As I thought about the idea of dying a little inside in order to be reborn, I couldn't help but think about what Christ did for me on the cross. Because Jesus died on the cross for my sins I have to die to the sinful way of human nature, and then I have to be reborn in Christ which does make me wiser and stronger. The Bible says in Romans 6: 6 - 11, "Could it be any clearer? Our old way of life was nailed to the cross with Christ, a decisive end to that sin-miserable life—no longer at sin’s every beck and call! What we believe is this: If we get included in Christ’s sin-conquering death, we also get included in his life-saving resurrection. We know that when Jesus was raised from the dead it was a signal of the end of death-as-the-end. Never again will death have the last word. When Jesus died, he took sin down with him, but alive he brings God down to us. From now on, think of it this way: Sin speaks a dead language that means nothing to you; God speaks your mother tongue, and you hang on every word. You are dead to sin and alive to God. That’s what Jesus did." This clearly represents this idea of dying on the inside in order to be reborn stronger and wiser and more like Christ. My problem tends to be sometimes that I can't seem to kill of that sin on the inside. I like to hang on to it a little too much at times, but what I liked about this quote is that it really made me think. If I just kill off that sinful part (which will never completely go away, but I can stop hanging on to some of it), then I will become an even stronger and wiser me, more and more like Christ, which is my goal to bring glory to God in being worthy of being called a daughter of God. 

I continued to think about how this idea of dying a little on the inside to be stronger spread to other parts of my life besides just spiritually. And I realized in my relationship with my husband was one for sure.

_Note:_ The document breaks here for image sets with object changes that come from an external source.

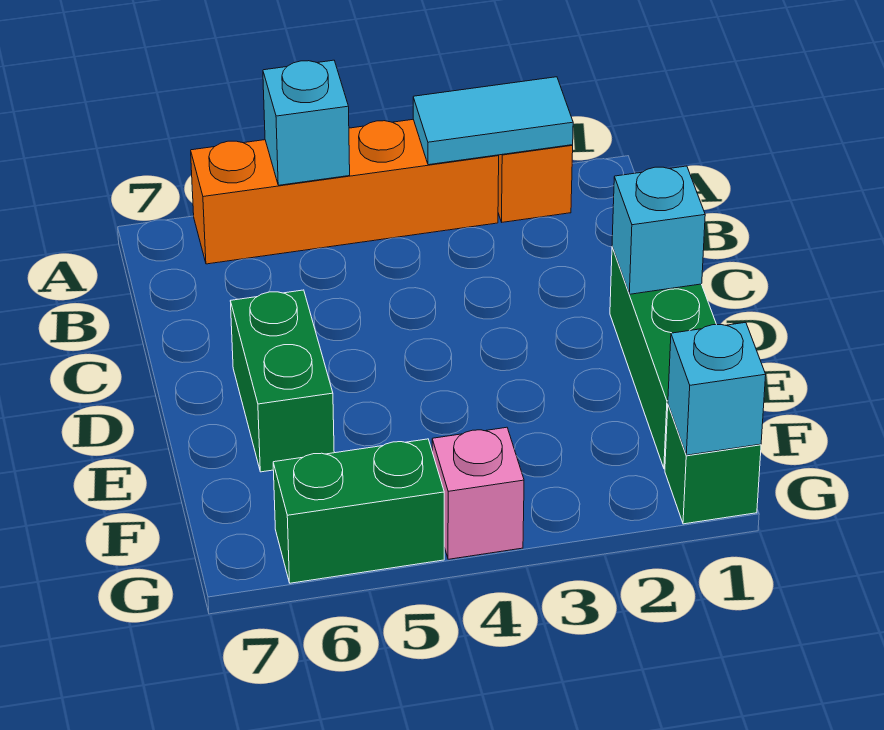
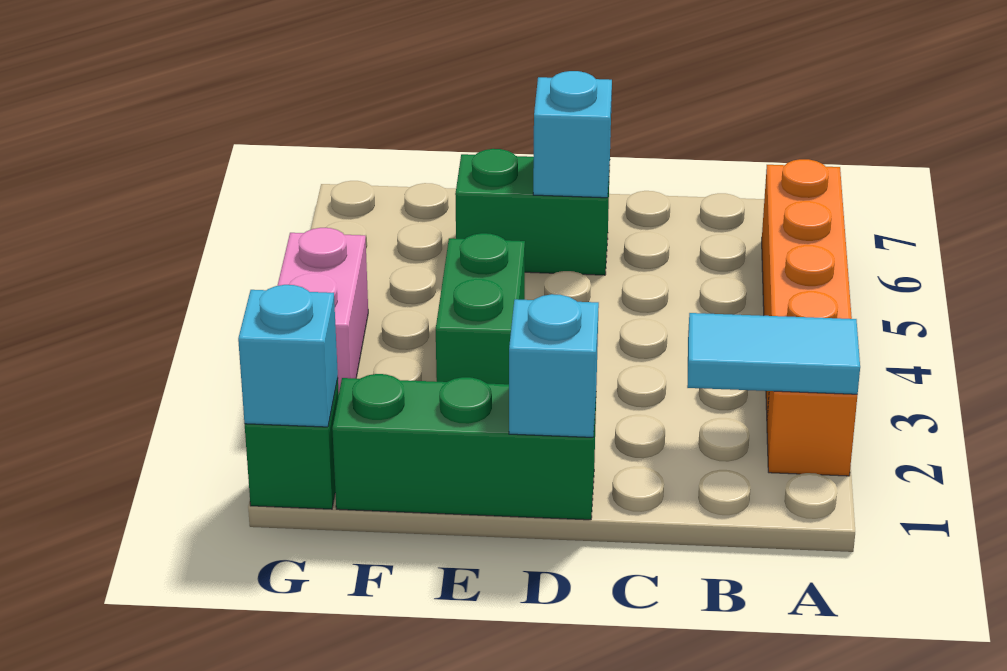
cyan tile A2:A3 level 2 -> cyan tile A2:B2 level 2
cyan brick A5 level 2 -> cyan brick D6 level 2
pink brick G4 level 1 -> pink brick G3:G4 level 1
green brick G5:G6 level 1 -> green brick E3:E4 level 1

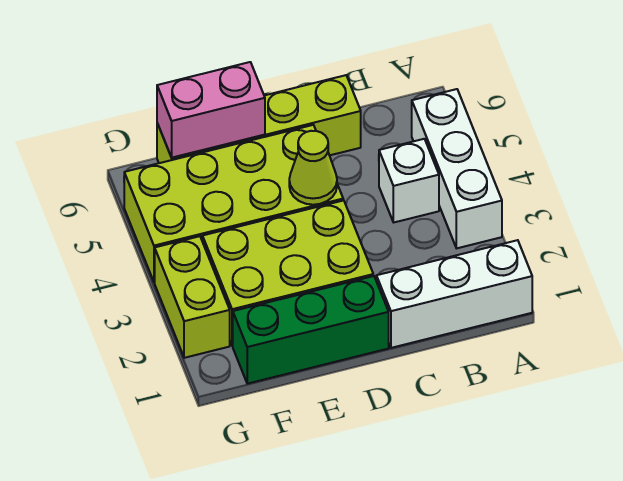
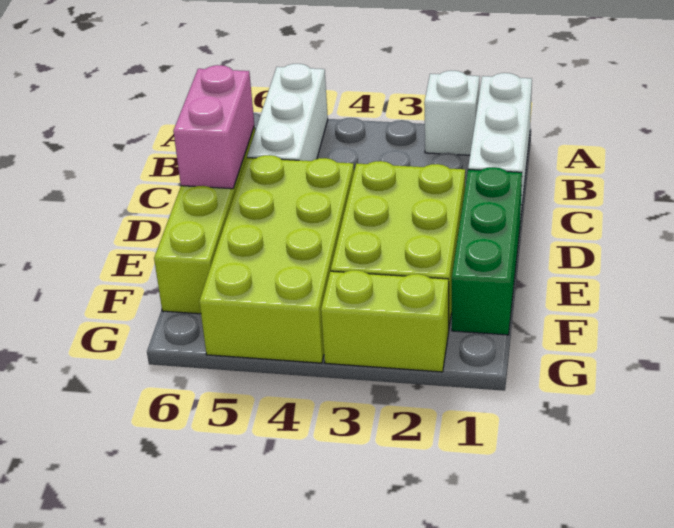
white brick A3:A5 level 1 -> white brick A5:C5 level 1
white brick B4 level 1 -> white brick A2 level 1
lime cone D4 level 2 -> none
pink brick E6:F6 level 2 -> pink brick C6:D6 level 2

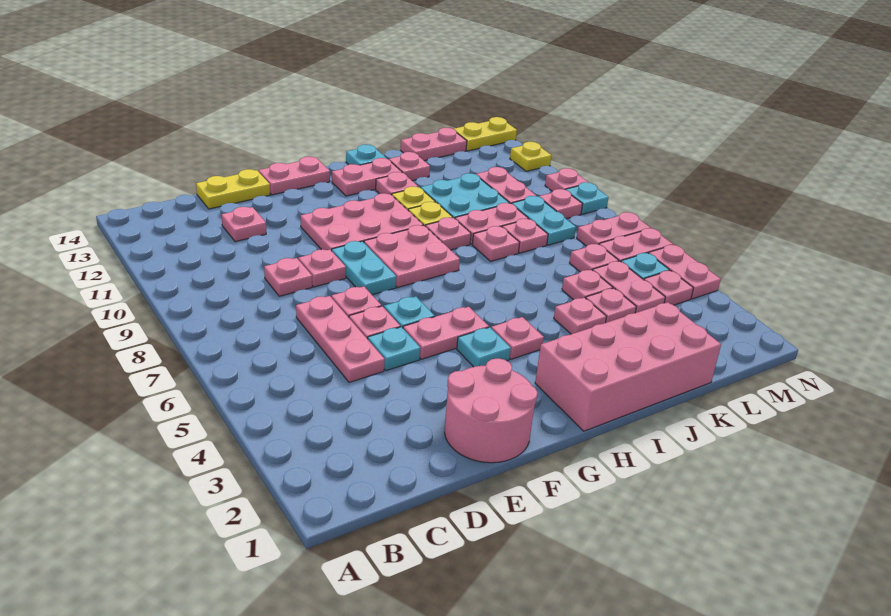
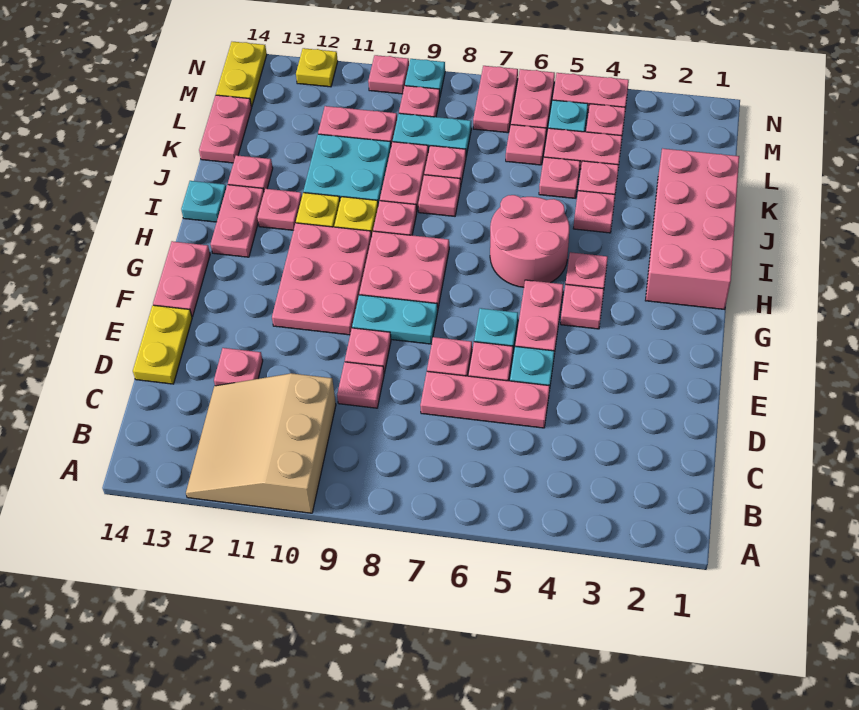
none -> tan slope A10:C12 level 1 top 10
pink round brick E1:F2 level 1 -> pink round brick H5:I6 level 1
cyan plate G4 level 1 -> pink plate G4 level 1

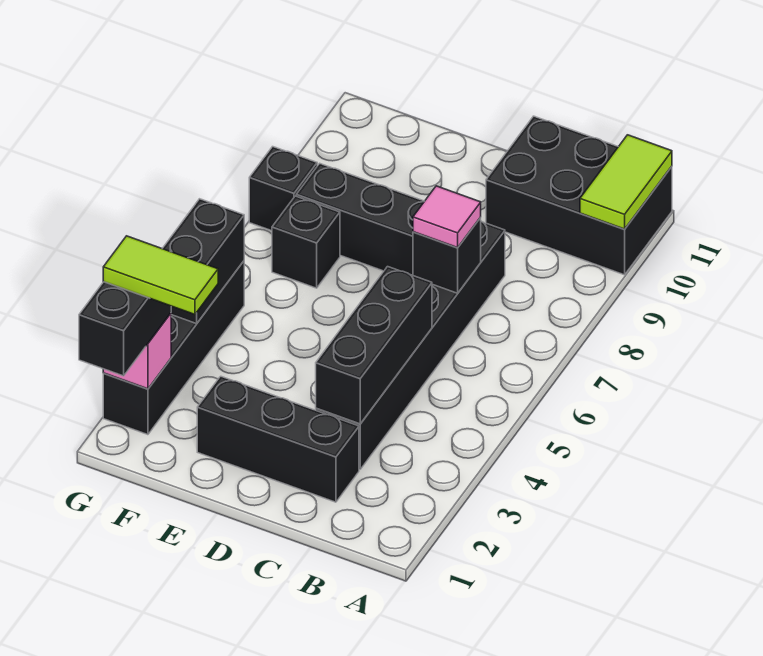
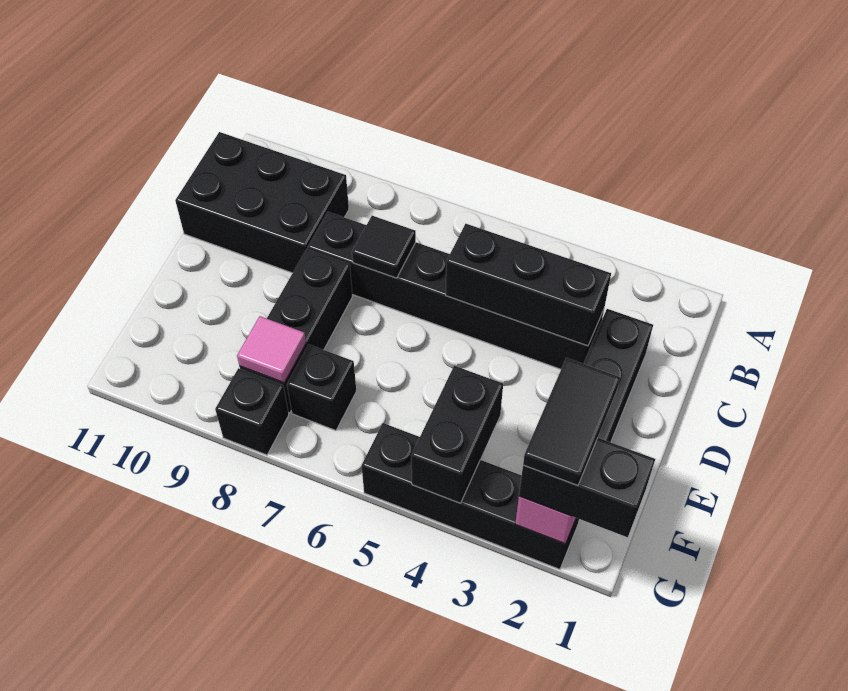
black brick A10:C11 level 1 -> black brick B9:C11 level 1
lime tile A10:A11 level 2 -> none
black brick C7 level 2 -> black tile C7 level 2
pink tile C7 level 3 -> pink tile F8 level 2
lime tile F2:G2 level 4 -> black tile F2:G2 level 4
black brick G4:G5 level 2 -> black brick F4:G4 level 2

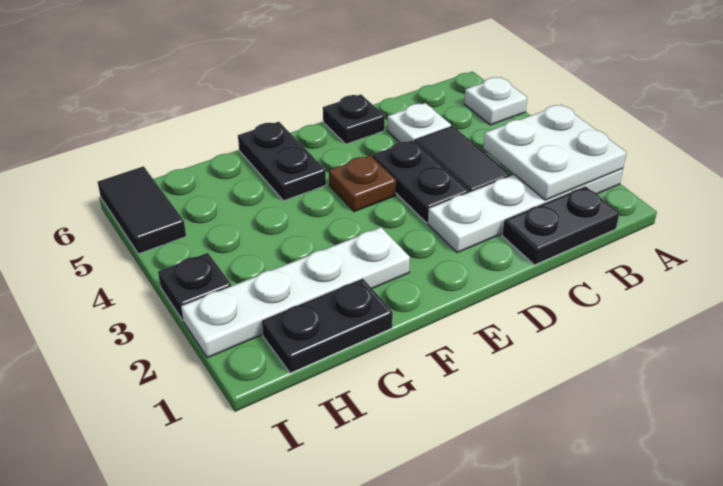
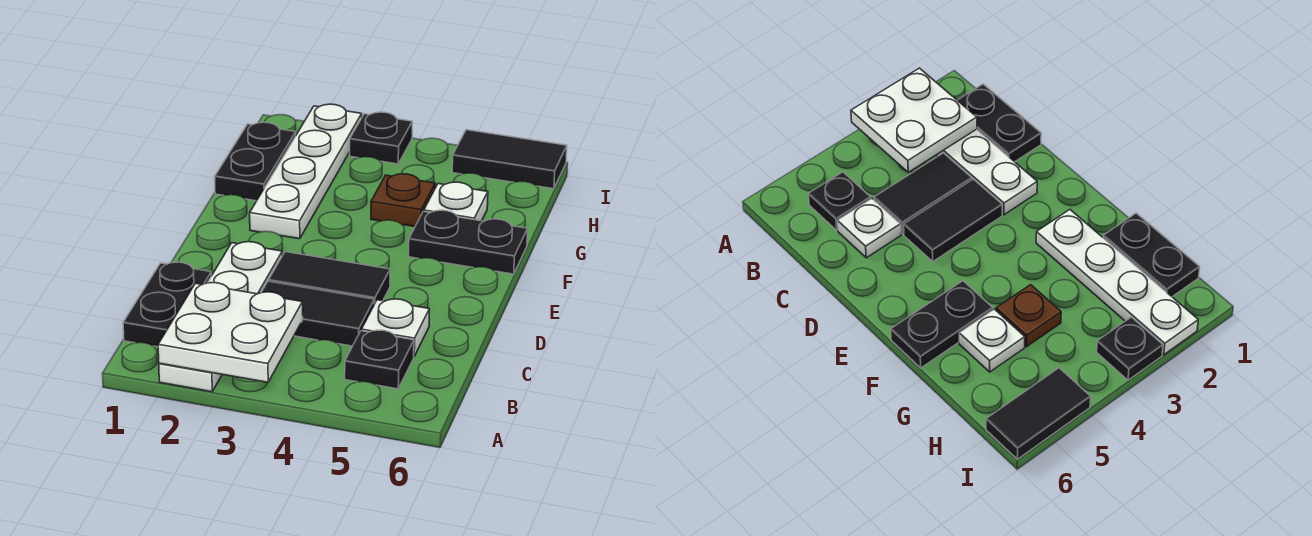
white plate A5 level 1 -> white plate G5 level 1
black plate D3:D4 level 1 -> black tile D3:D4 level 1
black plate D6 level 1 -> black plate B5 level 1
brown plate E4 level 1 -> brown plate G4 level 1

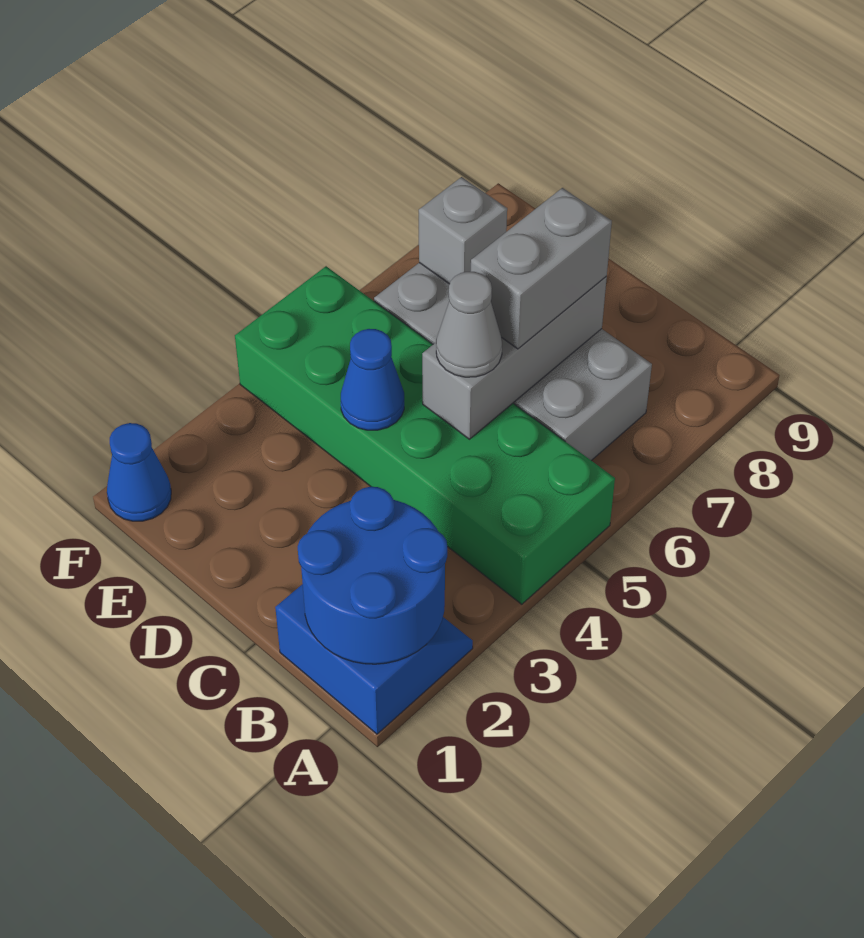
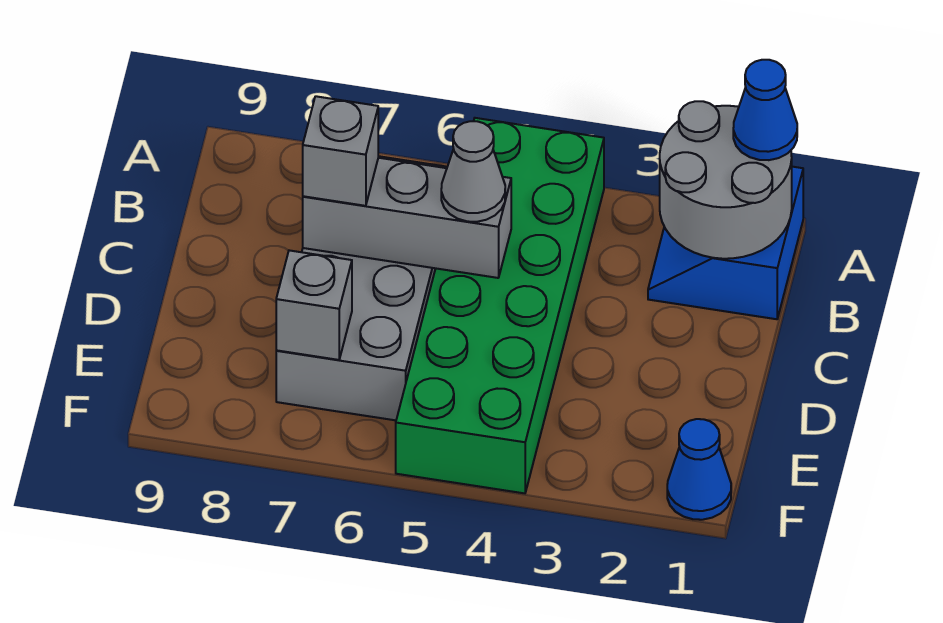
blue round brick A1:B2 level 2 -> grey round brick A1:B2 level 2
grey brick C6:C7 level 3 -> grey brick C7 level 3
blue cone D4 level 2 -> blue cone A1 level 3

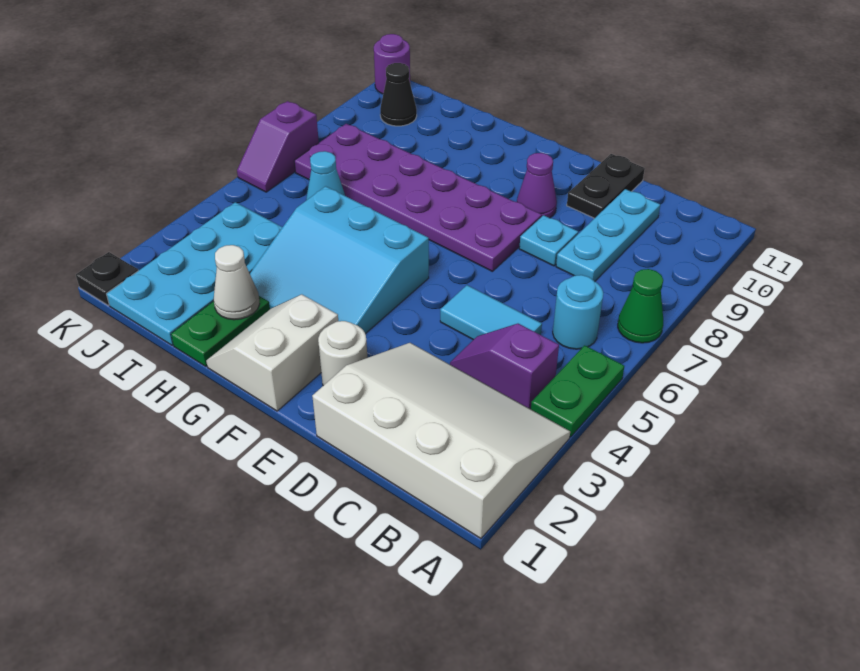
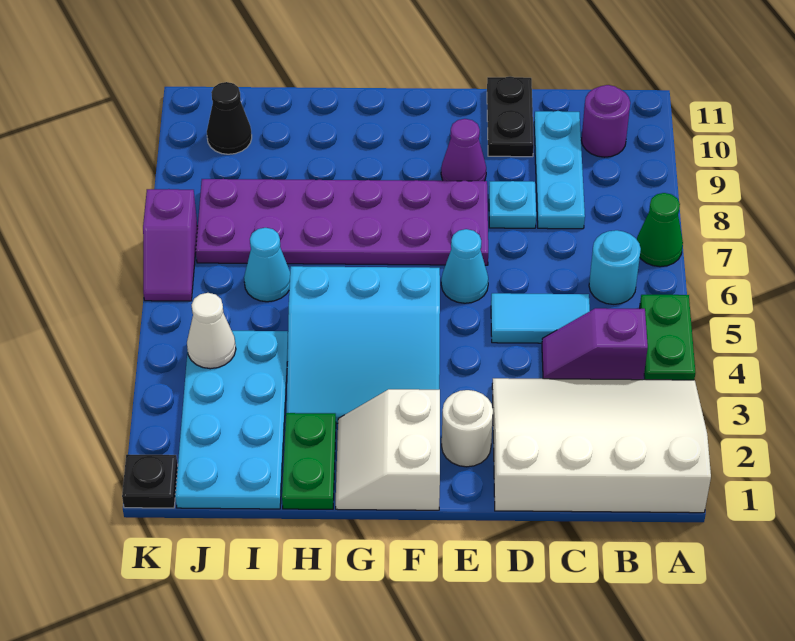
none -> cyan cone E6 level 1
white cone H2 level 2 -> white cone J4 level 2
purple round brick K11 level 1 -> purple round brick B10 level 1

There are so many times that I am extremely stubborn, it kind of is just part of who I am, but when it comes to my relationship with him, the bible is clear that he is the leader of our home. Sometimes, I can push and push and push or just not let an issue drop because the answer he has given doesn't quite satisfy what I was hoping to hear. And that is when I have to stop and die a little on the inside and tell myself (particularly tell the stubborn self centered part of myself) he is the leader, listen to him, and trust that he is leading in the right way. I have to die a little on the inside so I can put his needs and our children's needs before mine. Not in a die inside and lose who I am and be a door mat that they walk all over, but die on the inside so that in my self-sacrifice I can become wiser and stronger and kinder to the people God has placed in my home, and trusted me to love here on earth. 

Then, that brought me to thinking about myself, and how I am in a daily struggle to be stronger and be wiser, but often the way I go about doing that is not by looking in, but focusing only on the outward methods of training, when really if I did focus on the end, I would be dying a little on the inside so I can be reborn into something stronger and wiser. The idea is to let those things inside that need to die go and not just sweep them under the rug, but officially take those things out of my life, and begin to focus on building myself up spiritually, relationally, and professionally. 

I've decided to embrace this idea for the rest of the year. I want to have a goal of dying a little on the inside each day so that by the end of the year I can be stronger, and wiser, and hopefully more capable of being able to bring glory to God, my father.